Adit_Whorra · July 28, 2022, 1:24pm

I am trying to change the number of channels of a pre-trained resnet model in pytorch. Here is the code -

from torchvision.models import models
resnet50 = models.resnet50(weights="IMAGENET1K_V2")
resnet.conv1 = nn.Conv2d(
    in_channels, out_channels=64, kernel_size=7, stride=2, padding=3, bias=False
)

This seems to be working. I am verifying it by doing -

summary(model, (1, 224, 224))

This is returning the summary correctly.

However, what I am confused about is that currently, the weights of the first convolutional layer are initialised randomly. Is there a way I can initialise the first layer from the weights of the pretrained 3-channel pytorch model? One way to do it would be to take a mean of the weights from the pretrained model.

The shape of the weight matrix of the first conv layer for 3 channels is torch.Size([64, 3, 7, 7]) whereas for 1 channel it is torch.Size([64, 1, 7, 7]). Does taking the mean across the second dimension make sense?

fpozzi · July 28, 2022, 2:00pm

Hi @Adit_Whorra,
I think you can explore some solutions:

Adapt input. You can convert the 1 channel image to 3 channels one (just replicating the channel).
Adapt first model layer. The solution you suggested. To initialize your first layer, you can try to use the mean or the sum over channels of the 3-channel pre-trained weights.

Evaluate both solutions on ImageNet dataset, then you decide.

Note: All solutions do not require re-training.

Adit_Whorra · July 28, 2022, 3:34pm

The first solution will unnecessarily add extra parameters so I think the second option makes more sense. Will the resultant weights still retain what the model has learnt from pre-training though after taking the mean or sum?

fpozzi · July 29, 2022, 7:28am

The first solution will unnecessarily add extra parameters so I think the second option makes more sense.

I would not say so.

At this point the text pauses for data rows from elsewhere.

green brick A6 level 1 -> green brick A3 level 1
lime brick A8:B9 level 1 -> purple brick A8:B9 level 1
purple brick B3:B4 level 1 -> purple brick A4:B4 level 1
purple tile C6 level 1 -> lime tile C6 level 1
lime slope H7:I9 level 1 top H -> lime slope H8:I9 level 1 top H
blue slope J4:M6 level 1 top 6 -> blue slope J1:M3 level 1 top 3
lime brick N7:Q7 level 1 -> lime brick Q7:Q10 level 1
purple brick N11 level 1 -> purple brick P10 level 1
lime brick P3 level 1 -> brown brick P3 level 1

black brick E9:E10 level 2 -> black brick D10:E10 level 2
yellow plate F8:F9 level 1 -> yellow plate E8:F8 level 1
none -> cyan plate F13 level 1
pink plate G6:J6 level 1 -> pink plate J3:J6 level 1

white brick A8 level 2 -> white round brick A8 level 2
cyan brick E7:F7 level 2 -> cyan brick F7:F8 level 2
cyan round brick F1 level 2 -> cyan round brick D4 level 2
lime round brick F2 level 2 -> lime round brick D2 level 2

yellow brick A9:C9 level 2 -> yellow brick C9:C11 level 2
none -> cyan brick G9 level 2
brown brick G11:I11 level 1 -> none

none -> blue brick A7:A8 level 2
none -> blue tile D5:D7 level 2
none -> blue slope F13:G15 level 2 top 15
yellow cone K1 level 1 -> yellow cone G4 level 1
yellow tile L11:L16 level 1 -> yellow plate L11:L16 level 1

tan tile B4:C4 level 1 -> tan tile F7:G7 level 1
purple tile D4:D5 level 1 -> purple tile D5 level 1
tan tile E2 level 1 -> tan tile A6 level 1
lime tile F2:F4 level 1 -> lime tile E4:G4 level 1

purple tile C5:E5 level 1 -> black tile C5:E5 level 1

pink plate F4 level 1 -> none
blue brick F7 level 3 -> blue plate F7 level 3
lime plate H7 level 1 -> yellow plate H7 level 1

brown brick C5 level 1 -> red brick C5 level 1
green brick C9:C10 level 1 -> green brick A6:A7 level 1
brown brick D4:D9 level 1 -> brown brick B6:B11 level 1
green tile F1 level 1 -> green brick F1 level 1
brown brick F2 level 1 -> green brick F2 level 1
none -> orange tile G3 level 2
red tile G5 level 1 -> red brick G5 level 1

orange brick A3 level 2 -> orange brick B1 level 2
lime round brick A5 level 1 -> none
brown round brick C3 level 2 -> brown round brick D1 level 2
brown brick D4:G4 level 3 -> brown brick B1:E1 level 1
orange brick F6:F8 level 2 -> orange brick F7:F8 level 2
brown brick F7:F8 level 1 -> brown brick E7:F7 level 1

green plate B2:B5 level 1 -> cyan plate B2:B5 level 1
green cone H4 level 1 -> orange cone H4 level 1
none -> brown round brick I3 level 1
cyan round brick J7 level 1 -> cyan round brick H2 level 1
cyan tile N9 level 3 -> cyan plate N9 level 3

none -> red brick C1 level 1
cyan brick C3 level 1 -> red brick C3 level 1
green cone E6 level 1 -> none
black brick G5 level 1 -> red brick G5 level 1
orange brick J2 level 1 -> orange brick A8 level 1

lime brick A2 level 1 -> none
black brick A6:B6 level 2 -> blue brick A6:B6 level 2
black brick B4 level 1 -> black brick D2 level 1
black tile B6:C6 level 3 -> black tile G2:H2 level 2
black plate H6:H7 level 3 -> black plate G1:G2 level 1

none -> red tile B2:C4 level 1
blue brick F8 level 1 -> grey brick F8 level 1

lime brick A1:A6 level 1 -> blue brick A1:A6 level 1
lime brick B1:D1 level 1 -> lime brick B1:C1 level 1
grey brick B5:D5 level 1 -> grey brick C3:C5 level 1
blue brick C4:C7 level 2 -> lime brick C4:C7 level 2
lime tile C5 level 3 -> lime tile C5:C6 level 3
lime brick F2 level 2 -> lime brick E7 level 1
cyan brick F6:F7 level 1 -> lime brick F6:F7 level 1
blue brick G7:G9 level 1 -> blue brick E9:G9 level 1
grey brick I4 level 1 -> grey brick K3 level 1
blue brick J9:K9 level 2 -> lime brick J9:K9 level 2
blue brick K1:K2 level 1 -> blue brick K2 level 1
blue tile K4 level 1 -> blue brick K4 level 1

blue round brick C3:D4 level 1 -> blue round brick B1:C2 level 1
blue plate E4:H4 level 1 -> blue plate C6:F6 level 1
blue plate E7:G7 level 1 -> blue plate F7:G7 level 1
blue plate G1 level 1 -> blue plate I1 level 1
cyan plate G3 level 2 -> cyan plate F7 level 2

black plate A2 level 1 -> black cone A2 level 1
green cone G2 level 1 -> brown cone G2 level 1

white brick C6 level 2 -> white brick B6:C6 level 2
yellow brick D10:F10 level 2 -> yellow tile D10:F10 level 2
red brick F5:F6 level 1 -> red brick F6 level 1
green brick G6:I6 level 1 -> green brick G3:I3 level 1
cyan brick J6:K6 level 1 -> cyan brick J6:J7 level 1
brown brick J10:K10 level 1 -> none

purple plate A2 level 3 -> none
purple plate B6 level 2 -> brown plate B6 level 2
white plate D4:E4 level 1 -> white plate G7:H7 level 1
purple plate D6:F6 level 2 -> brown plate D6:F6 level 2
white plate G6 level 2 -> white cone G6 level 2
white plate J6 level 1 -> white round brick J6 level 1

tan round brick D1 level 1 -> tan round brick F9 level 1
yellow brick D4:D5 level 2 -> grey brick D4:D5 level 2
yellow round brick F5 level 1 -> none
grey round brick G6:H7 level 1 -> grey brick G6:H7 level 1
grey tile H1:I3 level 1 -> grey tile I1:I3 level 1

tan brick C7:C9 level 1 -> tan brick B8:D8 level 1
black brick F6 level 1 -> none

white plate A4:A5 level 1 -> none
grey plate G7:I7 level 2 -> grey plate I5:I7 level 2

The number of extra parameters is negligible.

Consider the following example:

from torchvision import models
import torch.nn as nn

resnet50_gray = models.resnet50(weights="IMAGENET1K_V2")
resnet50_gray.conv1 = nn.Conv2d(
    1, out_channels=64, kernel_size=7, stride=2, padding=3, bias=False
)

resnet50_rgb = models.resnet50(weights="IMAGENET1K_V2")

>>> print("gray", count_parameters(resnet50_gray))
gray: 25550760

>>> print("rgb", count_parameters(resnet50_rgb))
rgb:  25557032

Will the resultant weights still retain what the model has learnt from pre-training though after taking the mean or sum?

The main point IMO is to compute how many accuracy points are lost after that operation. That’s why use should try all the alternatives.